Some are obscure things most people haven’t heard of — in New South Wales, for example, displaying a picture of the premier without authorisation is a summary offence. But the purpose of the regulations seems clear: the government wants to go after protesters. Summary offences include things like trespass and obstructing traffic, the thing people are often charged with at rallies.
But the broadness of the proposed regulations mean a charity could be de-registered if anyone wearing a t-shirt or holding a sign with its logo does something as innocuous as blocking a door during a protest, or not following the route directed by police.
And while no doubt conservative anger about groups like Extinction Rebellion blocking traffic animated these changes, it’s religious charities who are currently up in arms.
“We could be targeted if our staff or volunteers commit minor offences. We could be held responsible for how other people use our materials. We could even be shut down if the commissioner thinks it’s ‘more likely than not’ that we’ll do something wrong,” Anglicare Australia chair Chris Jones said.
It could also mean a charity would be in strife if an external group they supported engaged in any summary offences.
St Vincent de Paul Society CEO Toby O’Connor told Crikey the changes will make their every day operations all the more onerous.
“We’d have to do a risk assessment on pretty much anything that’s in the public area. The onus would then be on charities to ensure that at events in the public domain, our members don’t wear anything with our logo on it.”
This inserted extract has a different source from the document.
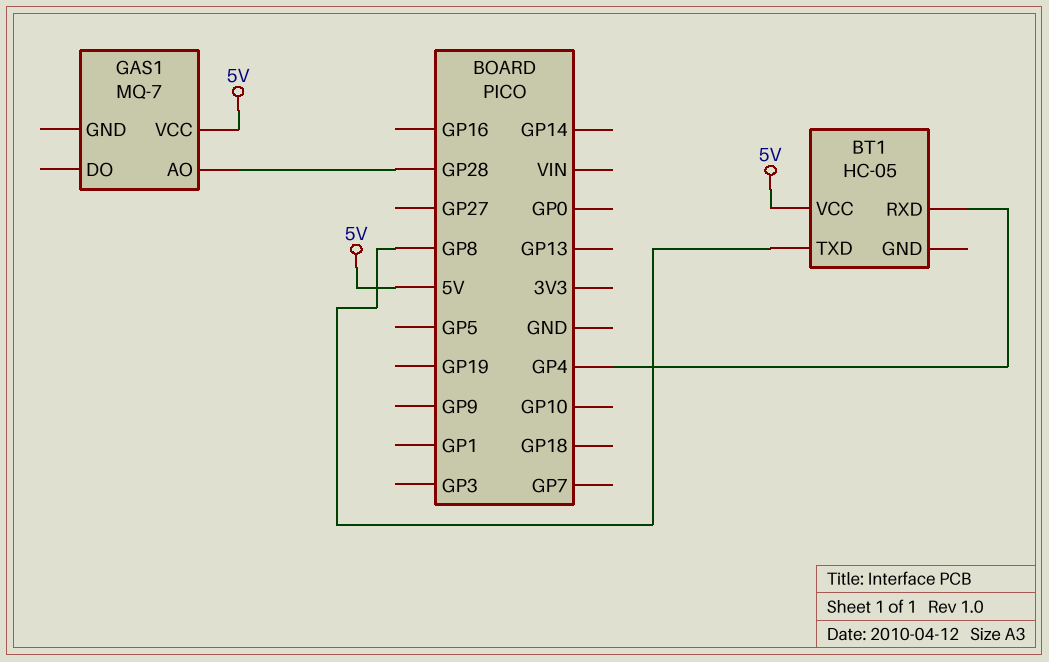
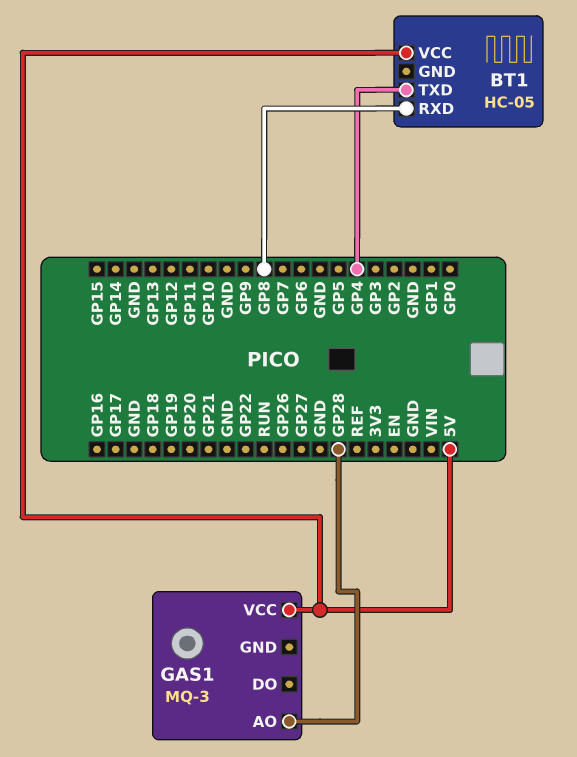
BT1 pin RXD: GP4 -> GP8
BT1 pin TXD: GP8 -> GP4
GAS1: MQ-7 -> MQ-3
Coalition’s war on charities continues
The sector is also unhappy with how the regulations have been introduced — with little transparency and turnaround time. There was just a month of consultation from Treasury after the changes were announced in February, and submissions have still not been made public.
But the whole process highlights the Morrison government’s broader attitude to the charities sector, according to Labor’s shadow assistant minister for the economy and charities Andrew Leigh.
“There isn’t a spate of lawlessness among charities that needs to be dealt with, this is the culture wars happening all over again,” he said.
In 2015, Morrison tried to shut down the ACNC. Two years later, the government put Gary Johns, a former Labor minister turned IPA sort and vocal critic of charities, in charge.
Johns has, in the past, slammed the sector for having too much “impure altruism”, and called Indigenous women on welfare “cash cows”. Now he will have extraordinary discretion to deregister charities or replace their board members.
“You’ve put Dracula in charge of the blood bank,” Leigh said.
Is it even constitutional?
On top of all that, the latest regulations might not even be constitutionally valid. According to a submission put together by law firm Arnold Bloch Leibler, the regulations might infringe the implied freedom of political communication drawn from the constitution, by burdening the ability of charities to engage in protest activity.
It may also be invalid under the constitution’s taxation power because it’s too tenuously connected to the key purpose of the power, the firm’s submission says.
Meanwhile, many in the sector are questioning why the government has placed such onerous restrictions on them compared to the relatively light-touch regulation of the private sector. The thought of ASIC deregistering a company over a director’s summary offence seems absurd. But that is effectively what’s happening to charities.
And on the whole, it could have a chilling effect on free speech and peaceful protest.
“We’re a democracy — this is about freedom of speech,” O’Connor said.